We saw a different Blake Baggett (4) at Thunder Valley, but is he too far behind Jeremy Martin (19) to contend for the championship?Photo: Simon Cudby
We saw a different Blake Baggett (4) at Thunder Valley, but is he too far behind Jeremy Martin (19) to contend for the championship?Photo: Simon Cudby

The one race where I did see the Blake of old was at Budds Creek. He was his old dominant self and many wondered if he would catch fire for the rest of the summer. Inexplicably, just as quickly as his form returned, it also disappeared. He once again struggled with inconsistency and just didn't have that burst in the later stages of the moto. When the dust settled, Baggett finished fourth in the standings and more than 150 points out of the lead. 
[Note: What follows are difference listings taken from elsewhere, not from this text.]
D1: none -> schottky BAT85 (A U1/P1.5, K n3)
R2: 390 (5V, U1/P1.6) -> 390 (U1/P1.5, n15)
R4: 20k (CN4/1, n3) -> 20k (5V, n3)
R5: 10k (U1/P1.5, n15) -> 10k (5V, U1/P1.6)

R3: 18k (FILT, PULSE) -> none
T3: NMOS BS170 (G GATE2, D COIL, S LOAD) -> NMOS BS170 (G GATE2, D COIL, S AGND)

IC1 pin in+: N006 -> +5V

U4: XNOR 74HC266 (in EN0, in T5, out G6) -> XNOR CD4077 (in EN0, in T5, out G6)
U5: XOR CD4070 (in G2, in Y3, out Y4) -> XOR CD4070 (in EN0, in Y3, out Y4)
Entering 2014, many were unsure what to expect from the SoCal speedster. Supercross had never been his fortè and even though he won the Daytona round of the series this year, many still expected more. Just as he was beginning to prepare for his outdoor assault, he took a rock to the eye, causing a pretty severe injury. The eye issue meant more time off of the bike, which meant Blake would enter the series unprepared just like 2013. His 8-3 scores at the Glen Helen opener seemed okay considering the circumstances, but Hangtown wouldn't help matters with a first moto sixth and a mechanical failure in the second moto. That left him 52 points down in the championship hunt just seven days into the fight. Where was the Blake Baggett we had once known? Would we ever see him back on form? The answer was just a week away in Lakewood.

The first Thunder Valley moto wasn't anything spectacular for the #4. He methodically moved up from his typical mid-pack start and finished a respectable fourth place. Going into the second moto, he couldn't have been overly confident. There just hadn't been much light at the end of any tunnels. Then the gate dropped on moto 2. At the end of lap 1, he was in a much-improved fifth position and immediately set off after the lead. He picked off riders more quickly than usual and was into the lead after a few laps. He was aggressive, instinctive and seemingly fearless—the Blake Baggett we had seen in previous years. He was the fastest in two out of three segments and also set the fastest lap time of the race. It was vintage Blake Baggett, a sight for sore eyes for those wearing Monster/Pro Circuit Kawasaki shirts.

Thunder Valley marked Baggett's first moto win since Budds Creek a season ago.  Photo: Simon Cudby
Thunder Valley marked Baggett's first moto win since Budds Creek a season ago.  Photo: Simon Cudby

As convincing as the victory was, it almost raised more questions than it answered. Where was this Baggett two hours earlier in the first moto? Where was he at the first two rounds?  Is “El Chupacabra” back or is this a passing glance at the beast we used to know? I am not sure what to think at this point and honestly I don't even know if BB could answer that. There didn't seem to be major differences in his approach or strategy yet he was suddenly markedly faster.

Where does Baggett go from here? He’s 49 points out of the lead. With Jeremy Martin's impressive display thus far, Baggett needs more wins immediately if he wants back in this. The key to me is the form he showed in that second moto. If he can ride with that intensity every week, he will find himself clawing back toward team blue. Only Blake knows why he was able to waste riders who had his number up until that point. The other 39 riders better hope this isn't a sign of things to come. I saw what Baggett is truly capable of all those motos ago and it is very bad news for everyone else. This weekend at Mt. Morris will be season defining in my opinion. If Baggett shows up and wins on a track he has shown incredible speed on before, we may have us a series just yet.